Ieri mia madre diceva preoccupata che tutti i ristoranti sono vuoti cosi i cinema i teatri gli stadi i trasporti, e che l'economia rischia la paralisi... Le ho risposto che sono cose che ci mette a credere la televisione, assurdo che noi umili ci preoccupiamo della loro economia... intanto preoccupiamoci della nostra salute e ho concluso dicendole, che ogni volta che apriamo il rubinetto ed esce l’acqua, possiamo ringraziare dio, il cielo e la natura, cosi il gas per cucinare e riscaldarci e l'elettricità. Se ci fosse una crisi energetica grave rimarremmo senza elettricità e gas, le nostre case sarebbero bloccate e il nostro confort azzerato, con un evidente disagio generale e conseguente caos. Consumiamo acqua in eccesso continuamente, quando la meta della popolazione mondiale vive in condizioni senza spesso neanche il minimo di acqua e cibo per la sopravvivenza stessa. E quindi per concludere pensando al the alchimist e a quanti altri noti ristoranti olistici rimangono vuoti, rispondo che è poco importante se tutto questo può essere utile a farci essere meno consumisti, più coscienti, consapevoli e aperti al dialogo tra le generazioni e con il futuro.

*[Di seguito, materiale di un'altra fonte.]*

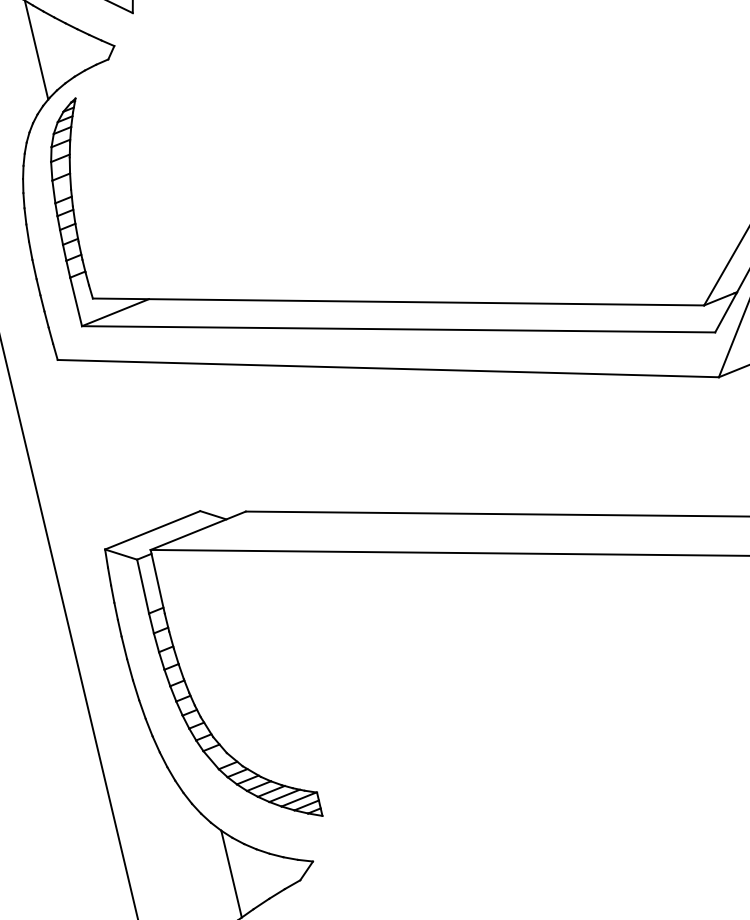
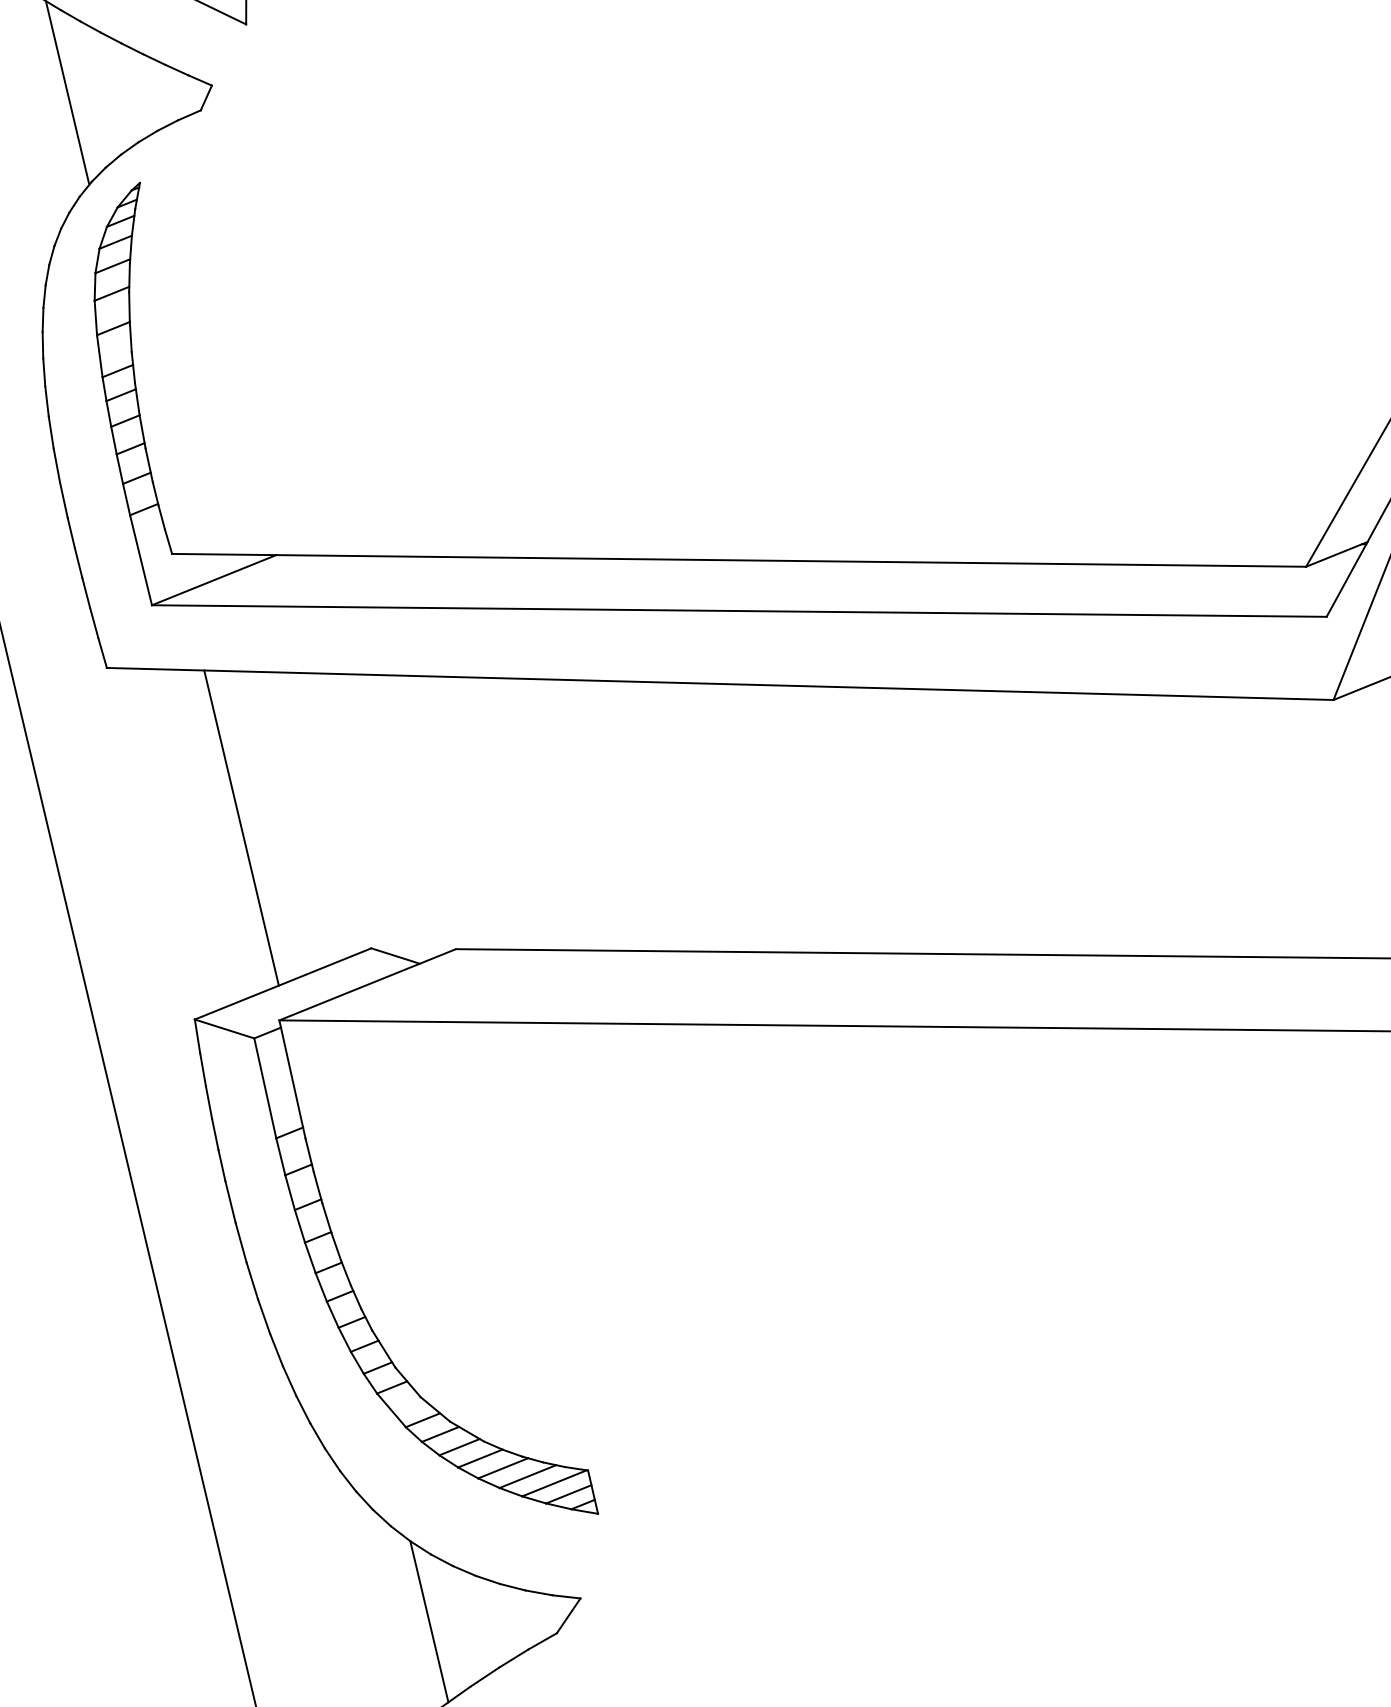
line: (130, 446) -> (241, 828), added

E’ suggestivo il ristorante con il drammaturgo. Non vi si entra solo per soddisfare il bisogno della fame e fuggire bensì per immergersi attraverso il teatro in una dimensione altra, che e' sogno e vita. Sarebbe bello se si rallentasse le vite dei globalizzati, se si vuotassero tutti i locali e i social e ci ritrovassimo in piazza a parlare tra di noi, come si fa tra esseri davvero umani
Veteris, il Parmigiano reggiano “da ricchi”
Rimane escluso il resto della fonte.